A coalition of environmental and municipal officials stood in a park overlooking the Saranac River and a rail trestle this morning. They announced a new effort to convince federal representatives from New York and Vermont to ban crude oil transport in order to protect Lake Champlain and the Hudson River.
The group met at MacDonough Park across from City Hall. The park is only a few hundred yards from a rail trestle that daily sees trains carrying crude oil cross over the Saranac River as it empties into Lake Champlain. The advocates say transporting Bakken oil by rail remains an unacceptable risk to Vermont and New York, and is especially hazardous to the sensitive ecosystems of Lake Champlain and the Adirondacks.
More than 80 environmental, business, recreational and other organizations along with former members of state agencies, current and former state legislators and both the Plattsburgh and Burlington City Councils have signed a letter to the Vermont and New York Congressional delegation calling for a “federal legislatively imposed ban on the transport of oil along Lake Champlain and the Hudson River.”
National Wildlife Federation Senior Counsel Jim Murphy outlined a precipitous increase in rail accidents nationally over the past three years and says the oil trains that travel along Lake Champlain are too dangerous. “We have concluded that there is no safe way to transport this oil at this time.
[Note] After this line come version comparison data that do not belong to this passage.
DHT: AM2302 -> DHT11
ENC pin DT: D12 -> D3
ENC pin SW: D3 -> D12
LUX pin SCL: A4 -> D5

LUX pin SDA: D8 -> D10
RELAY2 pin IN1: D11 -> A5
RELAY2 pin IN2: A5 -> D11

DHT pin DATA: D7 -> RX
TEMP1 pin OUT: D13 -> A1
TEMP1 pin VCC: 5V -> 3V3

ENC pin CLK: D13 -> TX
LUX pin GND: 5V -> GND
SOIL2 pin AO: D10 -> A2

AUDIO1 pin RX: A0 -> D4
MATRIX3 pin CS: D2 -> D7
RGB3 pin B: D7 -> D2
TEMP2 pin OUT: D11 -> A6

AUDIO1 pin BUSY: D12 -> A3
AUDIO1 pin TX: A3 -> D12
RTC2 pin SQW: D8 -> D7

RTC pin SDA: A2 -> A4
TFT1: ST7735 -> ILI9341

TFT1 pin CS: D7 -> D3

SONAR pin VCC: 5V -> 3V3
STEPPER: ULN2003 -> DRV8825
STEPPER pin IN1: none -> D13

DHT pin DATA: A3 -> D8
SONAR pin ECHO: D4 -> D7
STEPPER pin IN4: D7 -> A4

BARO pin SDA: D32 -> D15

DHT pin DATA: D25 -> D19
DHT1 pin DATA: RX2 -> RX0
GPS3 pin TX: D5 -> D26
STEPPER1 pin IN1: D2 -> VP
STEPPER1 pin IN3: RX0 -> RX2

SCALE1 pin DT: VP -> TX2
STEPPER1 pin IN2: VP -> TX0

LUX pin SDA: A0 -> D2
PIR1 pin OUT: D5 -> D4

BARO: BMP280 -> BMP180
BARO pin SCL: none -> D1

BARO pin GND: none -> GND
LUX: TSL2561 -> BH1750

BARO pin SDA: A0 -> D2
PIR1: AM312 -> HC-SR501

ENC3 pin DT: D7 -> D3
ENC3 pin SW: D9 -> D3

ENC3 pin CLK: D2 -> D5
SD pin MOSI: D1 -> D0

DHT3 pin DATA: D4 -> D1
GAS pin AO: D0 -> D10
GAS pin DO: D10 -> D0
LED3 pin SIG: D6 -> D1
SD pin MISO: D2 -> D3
The trains that roll along this lake are sometimes twice the length of the train that destroyed Lac Megantic. The danger is just simply too high.”
Plattsburgh Ward One City Councilor Rachelle Armstrong called the oil trains travelling through the city an ominous problem. “Our municipalities need to stand up and become the advocates in a bold and aggressive way so that we bring the attention to bear on this issue that our leaders at the federal level need to recognize.”
The rail corridor along Lake Champlain also passes through the Adirondack Park. Adirondack Council spokesman John Sheehan says the trains pose a significant risk to the largest park in the contiguous United States. “This is also considered to be a biosphere reserve by the United Nations. The danger here is also to a drinking water supply for one hundred eighty thousand people. Lake Champlain serves as water for people from Vermont, New York and Quebec. So we have grave concerns about the environment, about communities and about wild lands here and we're hoping that the federal government takes them seriously.”
The trains carrying Bakken crude travel 100 miles along Lake Champlain and through the Adirondacks to the Port of Albany. Lake Champlain Committee Executive Director Lori Fisher believes a catastrophic accident is not a matter of if, but when. “In the past we have pushed for a ban on the DOT-111’s. That hasn't happened. There's been some movement to upgrade trains to the twelve thirty two's. They don't represent a greater safety for our communities. That's why we see the need to push for a ban on oil transport until it can be safe. We know it's not safe now and it's a ticking time bomb and we need to act now.”
The advocates noted that the evacuation zone from an oil train derailment in Plattsburgh includes City Hall, the downtown business area, the Country Government Center and numerous schools.